Por que as cotas excluem os excluídos?

Wilson Correia

Uma sociedade plenamente inclusiva, tomando-se o parâmetro da vivência cidadã, que requer participação na produção e acesso aos bens materiais, sociais e culturais, é aquela que se faz justa desde a raiz. E raiz, aqui, entendida como os pilares econômicos, sociais e culturais que sustêm um determinado modelo socioeconômico.

Radicalmente falando, nem capitalismo nem socialismo alcançaram tamanho feito. O primeiro asfixia a justiça em nome da ideia de liberdade e o segundo mata a liberdade em nome de uma ideia de justiça. Ambos se igualam, portanto, no feito de produzir exclusão, fome, aniquilamento e morte.

Estamos viciados, é verdade, em fotografar a árvore sem notá-la como parte da floresta; a visualizar o peixinho sem notar que ele vive em um imenso aquário. “Oh tempora, oh mores!!!”, como diziam os mais antigos: “Oh tempos, oh costumes!!!”. Embriagados pela espuma da cerveja, custa-nos entender que sem a cerveja mesma a espuma não existiria.

Por que, me impaciento, a dificuldade de, na condição de seres pensantes e especializados nisso, notarmos o contexto e nos embriagarmos com o texto?

Qualquer análise mediana do capitalismo mostrará que esse modo material de vida é fundado no vetusto lema do “Dividir para dominar”. Sim, o capitalismo separa patrão e empregado, capitalista e trabalhador, incluído de excluído... Nessa esteira, a sociedade dos incluídos do liberalismo já provou e comprovou que ele justifica um modelo que não é para todos, mas para apenas alguns.

É, antes de tudo, para a elite (os eleitos, com fulcro religioso), para os remediados, mas que não abre espaço para a grande massa que compõe a nossa sociedade. Logo, o sistema capitalista tem de criar operações e dispositivos de controle que amenizem o antagonismo de classes –isso nós sabemos desde que olhamos pela primeira vez para as barbas de Karl Marx.

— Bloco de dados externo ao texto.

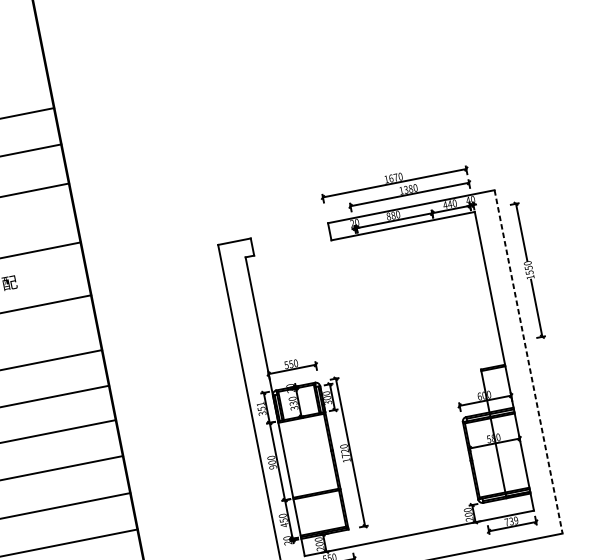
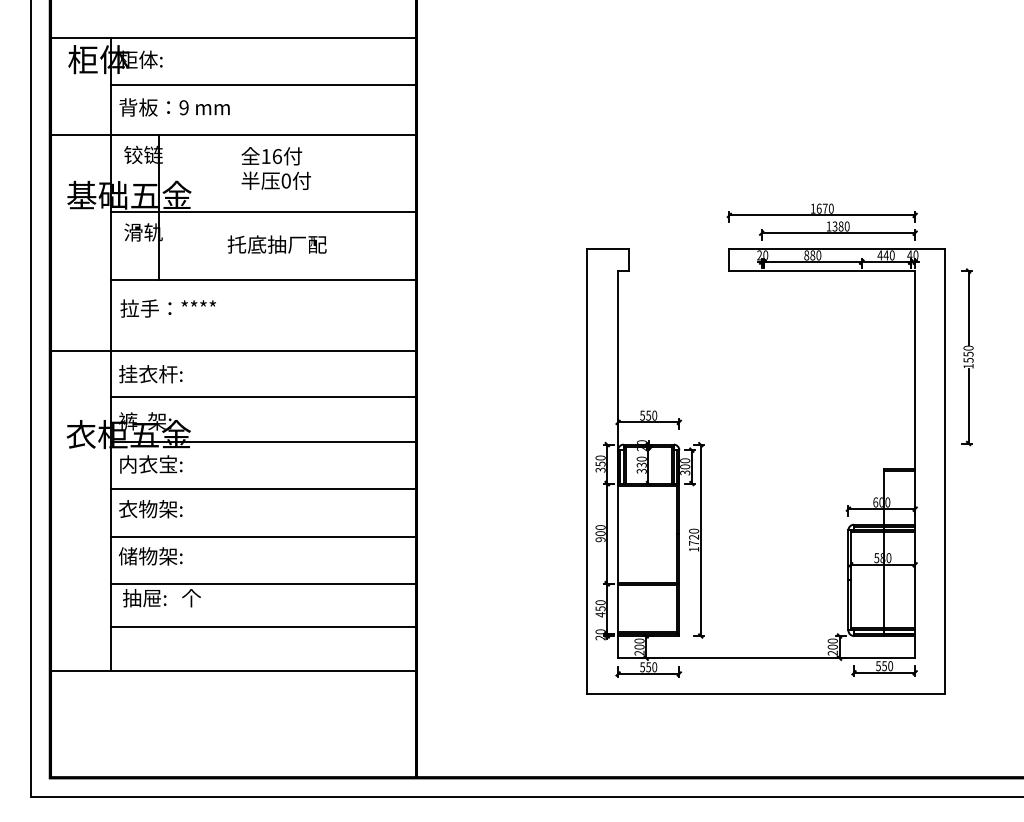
line: (528, 361) -> (945, 471), dashed -> solid
text: (260, 403) -> (600, 457), 351 -> 350
text: (511, 521) -> (884, 666), 739 -> 550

Mas insistimos em nossa luta inglória: feitos Dom Quixote, manejamos nossas armas –retóricas– para tentarmos contornar o incontornável: incluir os excluídos. Ocorre que se o capitalismo incluísse todos os excluídos, ele deixaria de ser capitalismo. Passaria a ser qualquer outro modo de produção material da vida, menos capitalista.

É por isso que as cotas excluem os excluídos. Quando se estabelece critério para eleger os excluídos menos excluíveis, acaba excluindo os que, teoricamente, são mais fortes (ou fracos?) para sustentarem o peso da própria exclusão que carregam na pele, no sexo, na cultura e na opinião política.

Não creio em inclusão se ela não for implementada em um modelo societário radicalmente justo. E justiça, como já estamos calejados de ver, é a primeira a ser excluída do sistema capitalista.

Agora, quem acha que ser Dom Quixote é um bom propósito para essa vida curta, que se aferre às suas lutas de superfície. Quanto a mim, aqui na minha insignificância, prefiro dizer que somos incompetentes e desejamos, a todo custo, aliviar o peso de nossa consciência com o assistencialismo, com o voluntarismo e com o placebo chamado inclusão –via bolsas, cotas, cartões e quetais.

Isso talvez doa. Mas essa dor não é maior do que aquela que vem do olho aberto, que se esforça por ver um palmo à frente do nariz.

Aliás, em um mundo de cegos, quem tenta esse feito parece estar zombando da loucura tornada normalidade por quem se diz lúcido das vistas. Uma pena! Seria tão bom se fôssemos capazes de encarar nossa própria inércia ante o que a realidade pede de todos nós!